Une soirée portes ouvertes aura lieu au collège Gérald-Godin, mercredi, le 1er novembre de 17h30 à 20h30.
Photo: Jacques Pharand
L’abc de Gérald-Godin
L’an prochain, plus de 8 600 personnes choisiront d’étudier dans un cégep public de l’Ouest-de-L’Île de Montréal. Comme la saison des portes ouvertes arrive dans les cégeps du Québec, Cités Nouvelles est allé faire un tour du côté du collège John Abbott et de Gérald-Godin.
À l’opposé de John Abbott, le cégep Gérald Godin est un petit établissement, qui accueille un peu plus de 1 000 élèves cette année. Situé à Sainte-Geneviève, c’est le seul collège de langue française sur le territoire de l’Ouest-de-l’Île.
Le campus est situé au bord de la Rivière-des-Prairies. Le bâtiment est l’ancien monastère des Pères de Sainte-Croix qui a été entièrement rénové pour les besoins de la cause. Si les services y sont moins diversifiés qu’à John Abbott, l’école offre une ambiance plus conviviale. La réceptionniste connaît votre nom, la bureaucratie est moins lourde. Il est très facile de changer un cours à l'horaire, par exemple. «La population étudiante est assez petite et l'esprit communautaire est fort. Les enseignants sont qualifiés, dévoués et disponibles pour leurs élèves. Plusieurs s'impliquent d'ailleurs dans la vie étudiante», affirme Pierre Pariseau-Legault, qui a étudié en sciences humaines à Gérald Godin.
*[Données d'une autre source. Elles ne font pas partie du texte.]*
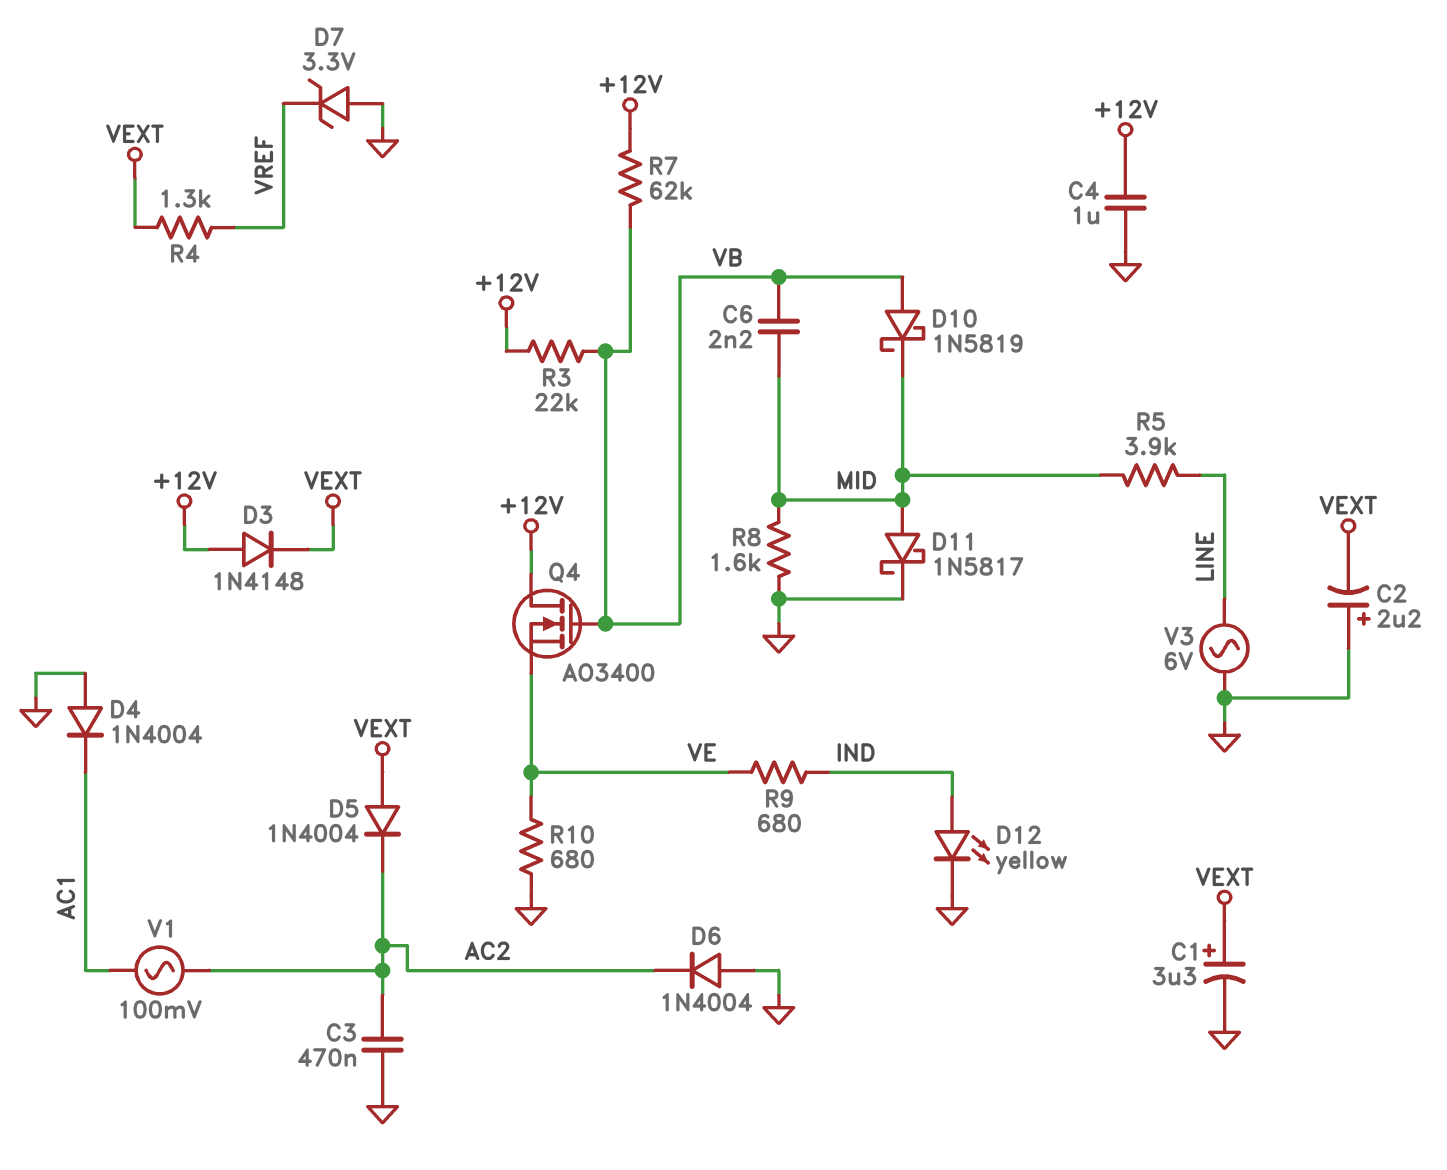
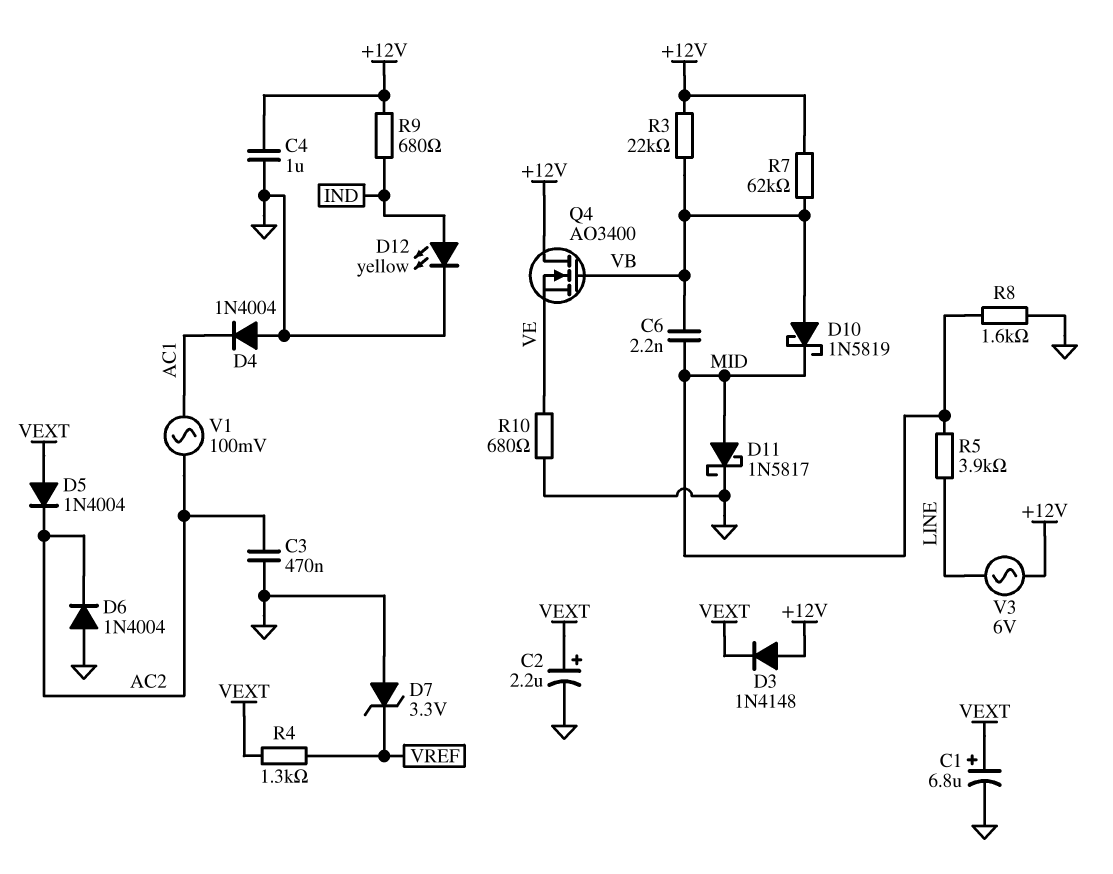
C1: 3.3uF (plus VEXT, minus GND) -> 6.8uF (plus VEXT, minus GND)
C2: 2.2uF (plus GND, minus VEXT) -> 2.2uF (plus VEXT, minus GND)
R9: 680 (IND, VE) -> 680 (+12V, IND)
V3: AC 6V (GND, LINE) -> AC 6V (+12V, LINE)

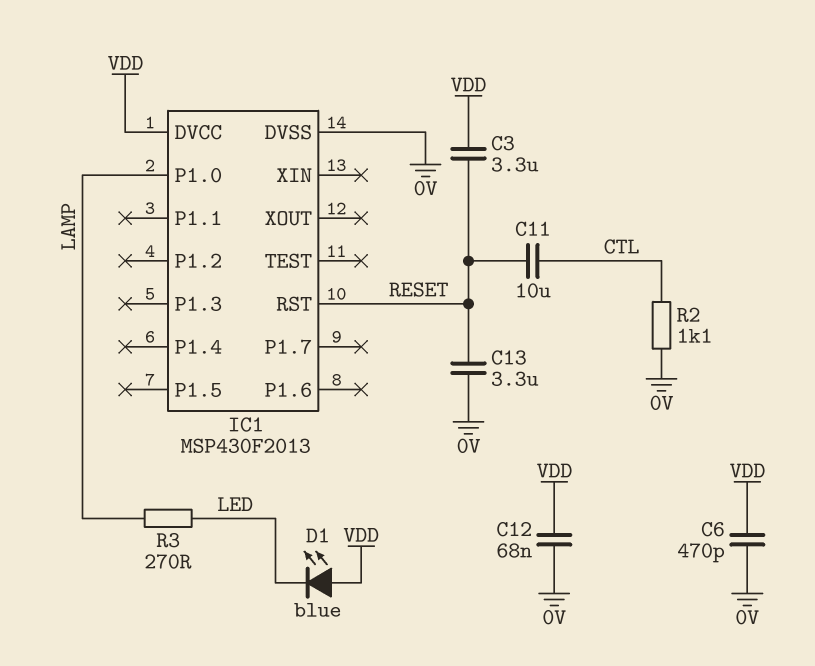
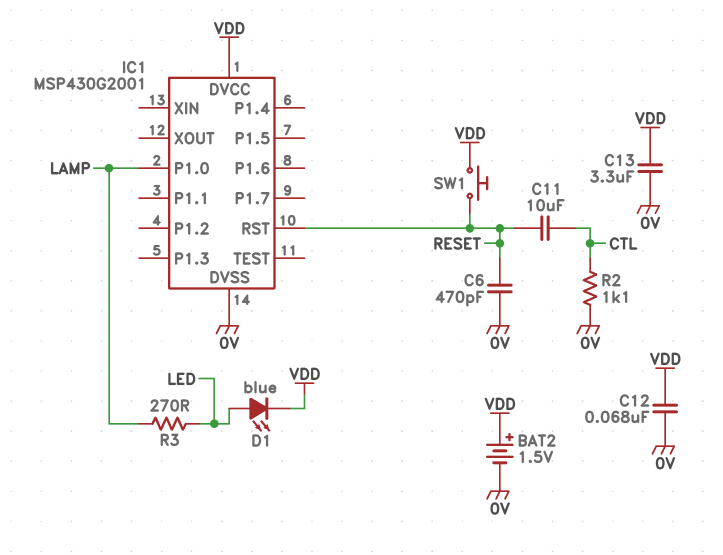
BAT2: none -> 1.5V (plus VDD, minus 0V)
C3: 3.3uF (RESET, VDD) -> none
C6: 470pF (0V, VDD) -> 470pF (0V, RESET)
C13: 3.3uF (0V, RESET) -> 3.3uF (0V, VDD)
D1: LED blue (A VDD, K LED) -> LED blue (A LED, K VDD)
IC1: MSP430F2013 -> MSP430G2001
SW1: none -> button (RESET, VDD)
Tout de même, le collège offre aussi la possibilité de voyager dans le cadre des études. Comme il est assez récent, l’établissement se veut à la fine pointe de la technologie et a le meilleur ratio ordinateur/élève du réseau collégial. L’école offre des formations préuniversitaires, des techniques (comptabilité et gestion, informatique, technologie de systèmes ordinés) et de la formation continue, en pharmaceutique, notamment. D’ailleurs, le collège offre des ateliers d’initiation d’une demi-journée pour les candidats qui seraient intéressés à s’inscrire dans les programmes techniques.
Capacité limitée
Jusqu’à un certain point, Gérald-Godin est victime de son succès. Déjà, le nombre d’étudiants dépasse légèrement sa capacité d’accueil initiale. Il a fallu faire des miracles avec l’espace alloué. Pierre Pariseau-Legault note: Je dirais que le désavantage, quand j'y étais, c'était le manque de locaux étudiants.» Des groupes étudiants doivent souvent se partager le même local et le petit café étudiant a été construit dans un espace qui était occupé auparavant par des rangées de cassiers.